On 07/31, Adrian Reber wrote:
>
> Extending clone3() to support CLONE_SET_TID makes it possible restore a
> process using CRIU without accessing /proc/sys/kernel/ns_last_pid and
> race free (as long as the desired PID/TID is available).
I personally like this... but please see the question below.
> +struct pid *alloc_pid(struct pid_namespace *ns, int set_tid)
> {
> struct pid *pid;
> enum pid_type type;
> @@ -186,12 +186,28 @@ struct pid *alloc_pid(struct pid_namespace *ns)
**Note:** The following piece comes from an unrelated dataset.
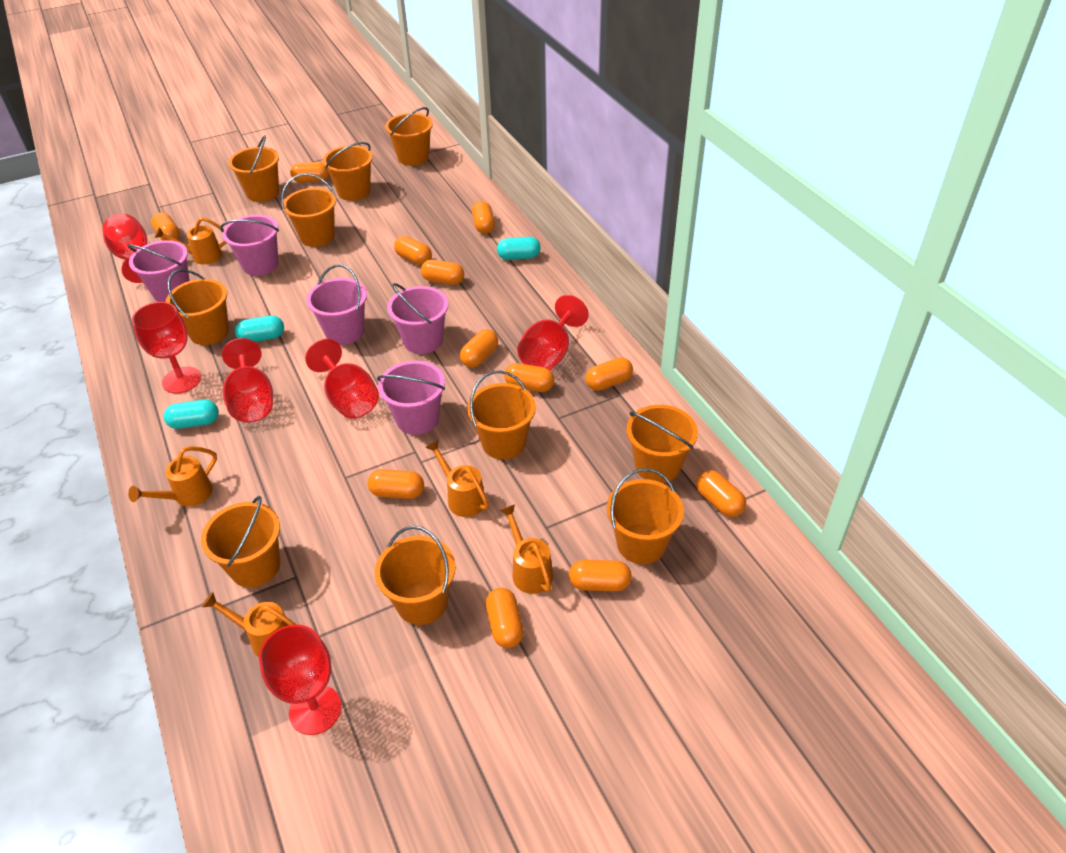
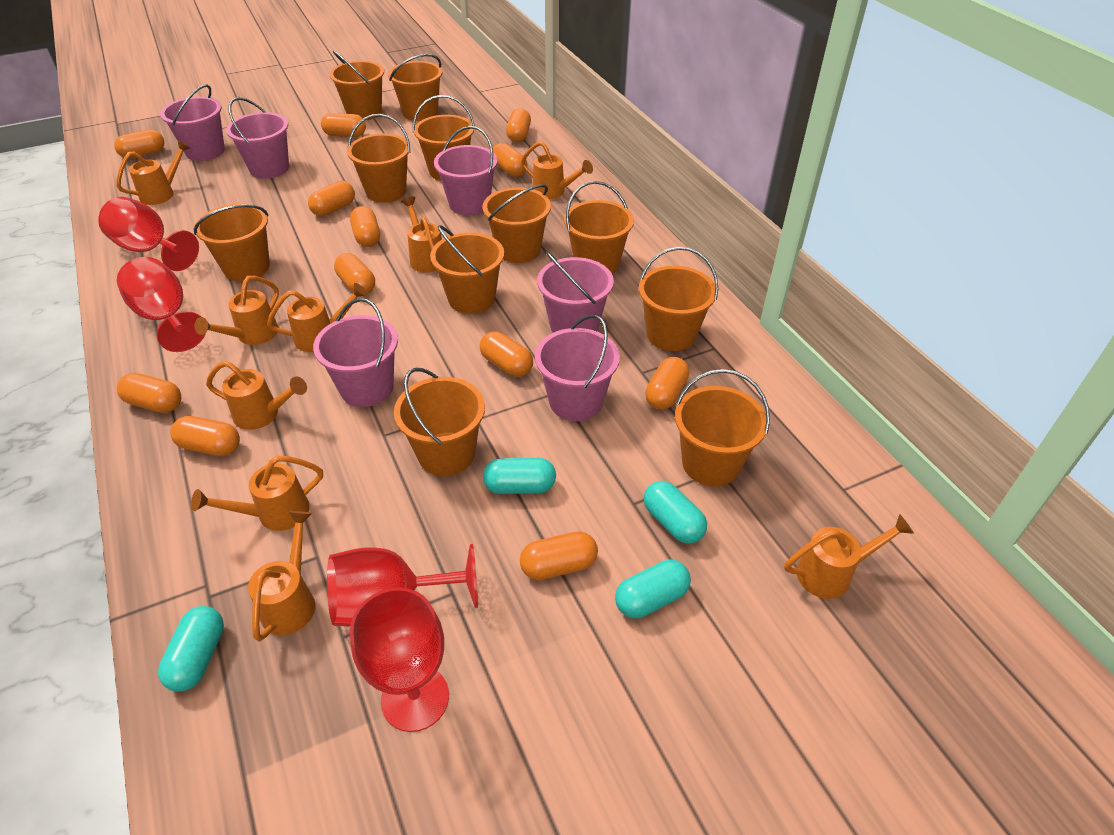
orange bucket: 10 -> 11
orange watering can: 5 -> 9
pink bucket: 5 -> 6
red goblet: 6 -> 4
turquoise capsule: 3 -> 4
> if (idr_get_cursor(&tmp->idr) > RESERVED_PIDS)
> pid_min = RESERVED_PIDS;
>
> - /*
> - * Store a null pointer so find_pid_ns does not find
> - * a partially initialized PID (see below).
> - */
> - nr = idr_alloc_cyclic(&tmp->idr, NULL, pid_min,
> - pid_max, GFP_ATOMIC);
> + if (set_tid) {
> + /*
> + * Also fail if a PID != 1 is requested
> + * and no PID 1 exists.
> + */
> + if ((set_tid >= pid_max) || ((set_tid != 1) &&
> + (idr_get_cursor(&tmp->idr) <= 1)))
^^^^^^^^^^^^^^^^^^^^^^^^^^^^^^
Ah, I forgot to mention... this should work but only because
RESERVED_PIDS > 0. How about idr_is_empty() ?
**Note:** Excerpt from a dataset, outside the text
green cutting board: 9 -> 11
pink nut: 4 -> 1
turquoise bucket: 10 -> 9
But the main question is how it can really help if ns->level > 0, unlikely
CRIU will ever need to clone the process with the same pid_nr == set_tid
in the ns->parent chain.
So may be kernel_clone_args->set_tid should be pid_t __user *set_tid_array?
Or I missed something ?
Oleg.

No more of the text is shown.